Tensile strengths of the as-plasma-sprayed NiCr-20Mo coating and the shot-peened NiCr-20Mo coating with different passes
In addition, the plasma-sprayed NiCr coating was also subjected to post-spray shot peening treatment for comparison. However, the whole coating spalled off from substrate during one-pass shot peening due to low coating–substrate adhesive strength. Therefore, the shot peening under the present condition in this study is only effective for the ductile coatings that have high adhesive strength.
Effect of the Post-spray Shot Peening Treatment on the Corrosion Behavior of NiCr-20Mo Coating
In order to investigate the effect of shot peening on the corrosion behaviors of the NiCr-20Mo coatings, the electrochemical behavior of the NiCr-20Mo coatings before and after post-spray shot peening treatment was examined. The open circuit potential (E ocp) and potentiodynamic polarization curves were tested, as shown in Fig. 8, and the corresponding E ocp, E corr and i corr are listed in Table 2, which were obtained from an average value of five tests. For comparison, the polarization behaviors of Q235 steel, NiCr-coated Q235 steel sample and free-standing NiCr-20Mo coating film were also tested and the corresponding curves are shown in Fig. 8(b). It is obvious that NiCr-coated Q235 steel sample presented the same electrochemical behavior as that of the bare steel due to large amount of through-thickness pores in the coating. On the contrast, it was found that the E ocp and E corr of the plasma-sprayed NiCr-20Mo-coated Q235 steel sample presented a significant increment toward noble and the i corr exhibited a dramatic decrease compared with that of NiCr-coated Q235 steel. The obviously improved corrosion resistance of the NiCr-20Mo coating is attributed to the near perfectly bonded lamellar interfaces, resulting from the impact-induced melting of substrate surface by high-temperature NiCr-20Mo molten droplets. However, as can be seen in Fig. 8(a), since the E ocp of NiCr-20Mo-coated Q235 steel sample is 130 mV negative than that of free-standing NiCr-20Mo coating film, there is still a small fraction of through-thickness pores in the coating. Thus, the corrosion resistance of the plasma-sprayed NiCr-20Mo-coated Q235 steel sample was still a little inferior to that of the free-standing NiCr-20Mo coating film, although the electrochemical data shown in Table 2 are very close. The existence of through-thickness pores will lead to the corrosion of the substrate at the interface and consequently the spalling of the coating. Therefore, although the plasma-sprayed NiCr-20Mo coating has excellent corrosion resistance, it could not provide effective protection for substrate from corrosion since there exists little amount of through-thickness pores within coating.
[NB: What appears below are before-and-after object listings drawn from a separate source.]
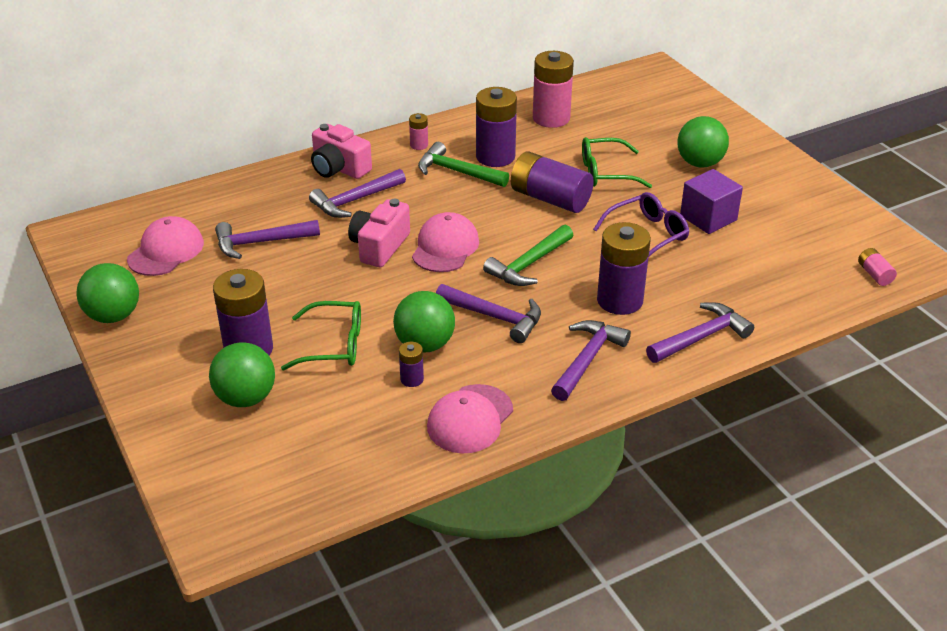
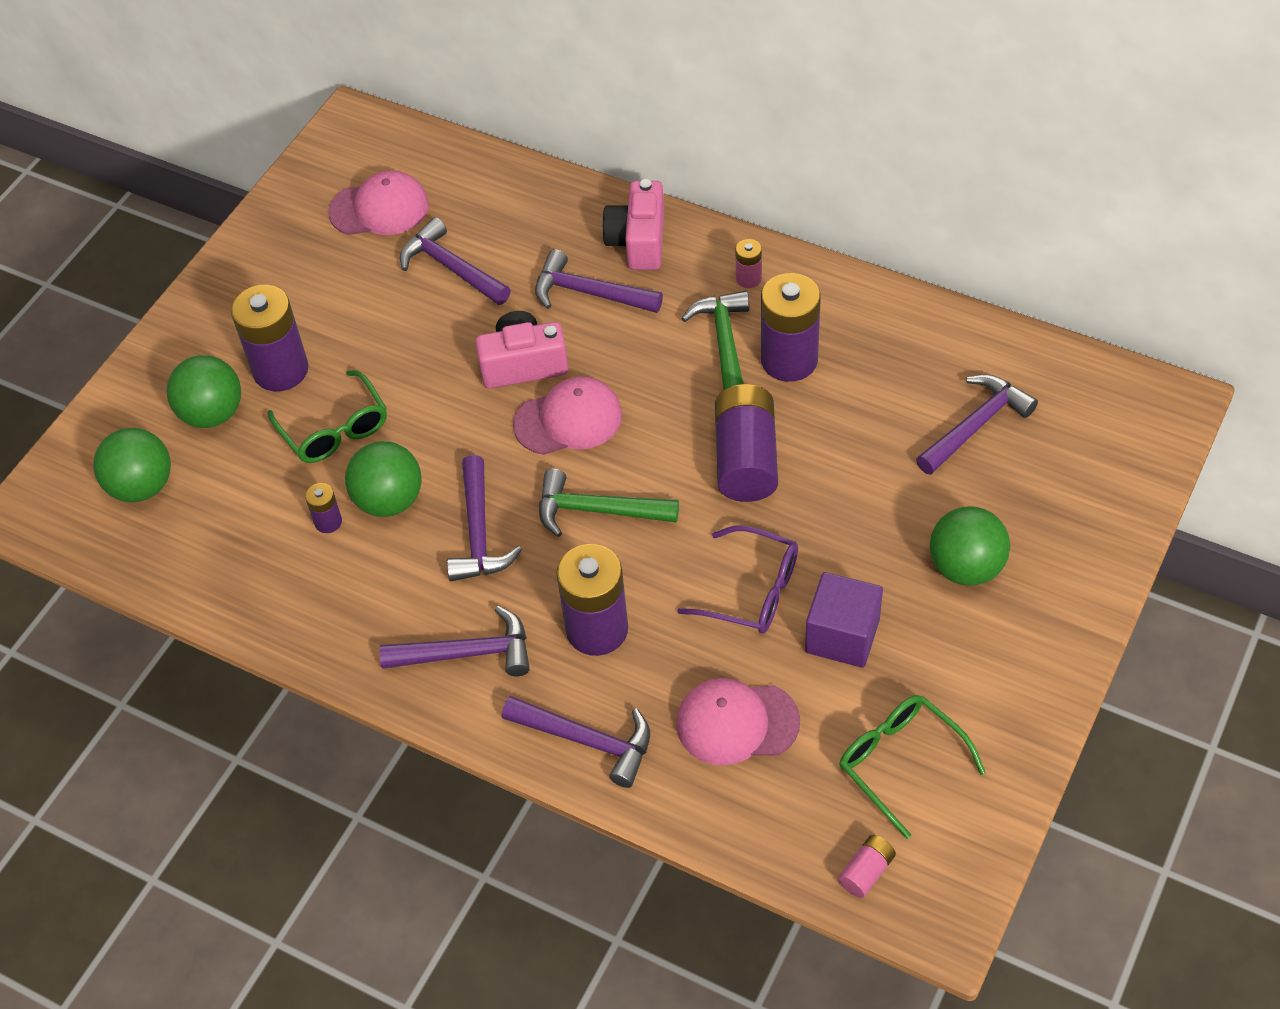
camera: 60 degrees right, 15 degrees up
(113, 316) = (256, 242): green ball -> green ball (142, 486)
(470, 419) = (301, 604): pink cap -> pink cap (736, 723)
(551, 118) = (929, 363): pink battery -> none
(605, 172) = (852, 482): green glasses -> green glasses (900, 762)
(609, 122) = (975, 425): none -> purple hammer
a Open circuit potential curves; b potentiodynamic polarization curves of blasted Q235 steel, NiCr-coated Q235 steel and NiCr-20Mo coating film; c potentiodynamic polarization curves of the as-plasma-sprayed NiCr-20Mo-coated Q235 steel and the shot-peened NiCr-20Mo-coated Q235 steel with different passes; d high magnification graph of the rectangular region in (c)
When the post-spray shot peening treatment was applied to the plasma-sprayed NiCr-20Mo coating by one pass, the E ocp and E corr of the sample increased nobly further and the i corr was decreased compared with that of the as-plasma-sprayed NiCr-20Mo-coated sample. Therefore, corrosion resistance of the one-pass shot-peened NiCr-20Mo-coated Q235 steel sample was improved compared with that of the sample without shot peening treatment. Nevertheless, it was still slightly inferior to that of the free-standing NiCr-20Mo coating film. The E ocp data evidently suggest that through-thickness pores were still not completely sealed by densifying effect of shot peening. On the contrast, in the cases of the two-pass and three-pass shot-peened NiCr-20Mo-coated samples, their E ocp, E corr and i corr became comparable with that the free-standing NiCr-20Mo coating film, which indicated that corrosion resistance of the two-pass and three-pass shot-peened NiCr-20Mo-coated samples was comparable with that of the free-standing NiCr-20Mo coating film despite the influence of the active substrate.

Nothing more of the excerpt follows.